Module P-6·22 min read

How BullMQ maps job lifecycle to Sorted Sets, Lists, and Hashes. Worker polling, delayed job scheduling, stalled job detection via heartbeat, the rate limiter internals, and choosing BullMQ vs raw Streams.

P-6 — BullMQ Internals: The Redis Data Structures Behind the Job Queue

Q: A BullMQ worker is processing a video transcoding job that takes exactly 45 seconds to complete. The worker is configured with a `lockDuration` of 30,000 milliseconds (30 seconds) and `maxStalledCount` of 1. What will happen during the execution of this job, assuming the worker does not crash?

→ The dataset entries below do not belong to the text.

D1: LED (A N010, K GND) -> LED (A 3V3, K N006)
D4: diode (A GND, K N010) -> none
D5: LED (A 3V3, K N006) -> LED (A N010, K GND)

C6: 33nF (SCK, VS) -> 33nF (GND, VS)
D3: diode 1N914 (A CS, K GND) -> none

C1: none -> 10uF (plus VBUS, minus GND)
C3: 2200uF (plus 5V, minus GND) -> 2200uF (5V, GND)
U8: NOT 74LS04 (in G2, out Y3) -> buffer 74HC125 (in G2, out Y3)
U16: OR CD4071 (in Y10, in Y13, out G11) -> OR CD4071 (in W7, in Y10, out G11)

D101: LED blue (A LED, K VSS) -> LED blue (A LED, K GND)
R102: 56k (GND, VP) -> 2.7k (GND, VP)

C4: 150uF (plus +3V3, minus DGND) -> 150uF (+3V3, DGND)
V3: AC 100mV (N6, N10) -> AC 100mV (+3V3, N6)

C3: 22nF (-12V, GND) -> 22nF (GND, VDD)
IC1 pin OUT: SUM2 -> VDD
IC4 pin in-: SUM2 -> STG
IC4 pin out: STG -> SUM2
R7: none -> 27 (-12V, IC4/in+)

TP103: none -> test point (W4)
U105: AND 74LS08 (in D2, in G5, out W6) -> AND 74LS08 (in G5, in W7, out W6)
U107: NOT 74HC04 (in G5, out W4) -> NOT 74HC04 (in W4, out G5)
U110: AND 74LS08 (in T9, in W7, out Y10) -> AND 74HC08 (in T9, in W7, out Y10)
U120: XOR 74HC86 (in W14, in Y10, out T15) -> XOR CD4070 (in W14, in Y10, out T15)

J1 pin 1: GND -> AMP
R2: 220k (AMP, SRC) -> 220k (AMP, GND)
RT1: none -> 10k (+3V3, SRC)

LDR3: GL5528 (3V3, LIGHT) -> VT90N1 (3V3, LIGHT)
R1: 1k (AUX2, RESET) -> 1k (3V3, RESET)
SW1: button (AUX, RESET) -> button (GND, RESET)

The job will successfully complete. Although the `lockDuration` is 30 seconds, BullMQ workers automatically run a background interval (by default every `lockDuration / 2`, or 15 seconds) that extends the lock's expiration in Redis. As long as the Node.js event loop isn't entirely blocked, the lock remains valid for the full 45 seconds. — BullMQ uses a lease mechanism for job locks. The `lockDuration` is simply the TTL set on the lock key in Redis. To accommodate long-running jobs without requiring massive initial TTLs, the worker spawns a background timer (`lockRenewTime`) that periodically pings Redis to extend the lock. This ensures that if the worker *actually* crashes, the lock expires relatively quickly (within 30 seconds), but if the worker is healthy and just working slowly, the lock is continuously refreshed until the job completes.

Q: An operations engineer wants to know exactly how many jobs are currently waiting to be processed in the `emails` queue without writing a Node.js script. Which raw Redis command provides this exact number in O(1) time?

`LLEN bull:emails:wait` — In BullMQ's internal architecture, the "waiting" and "active" states are managed using Redis Lists to provide strict FIFO ordering. The `LLEN` command returns the length of a list in O(1) time, making it the perfect, zero-overhead way to monitor queue depth directly from the Redis CLI. (`ZCARD` would be used for delayed, completed, or failed jobs, which are stored in Sorted Sets).

Q: A team deploys a high-throughput BullMQ queue processing 10,000 jobs per minute. After three days, they receive an alert that Redis memory usage has spiked by several gigabytes, eventually triggering an OOM kill. The queue is fully processed (`wait` and `active` lists are empty). What is the most likely architectural misconfiguration?

The application forgot to define `removeOnComplete` and `removeOnFail` in the Worker options. Consequently, BullMQ left the Hash data structure (`bull:emails:{jobId}`) and the Sorted Set entries for all 43 million completed jobs permanently in Redis memory. — By default, BullMQ prioritizes observability over memory efficiency. When a job succeeds or fails, it is moved to the `completed` or `failed` Sorted Sets, and its payload (the job Hash) remains untouched. For high-throughput queues, this unbounded growth will inevitably crash Redis. Production deployments must explicitly configure `removeOnComplete: { count: N }` and `removeOnFail: { count: M }` (or age-based equivalents) to force BullMQ to prune historical data and cap memory usage.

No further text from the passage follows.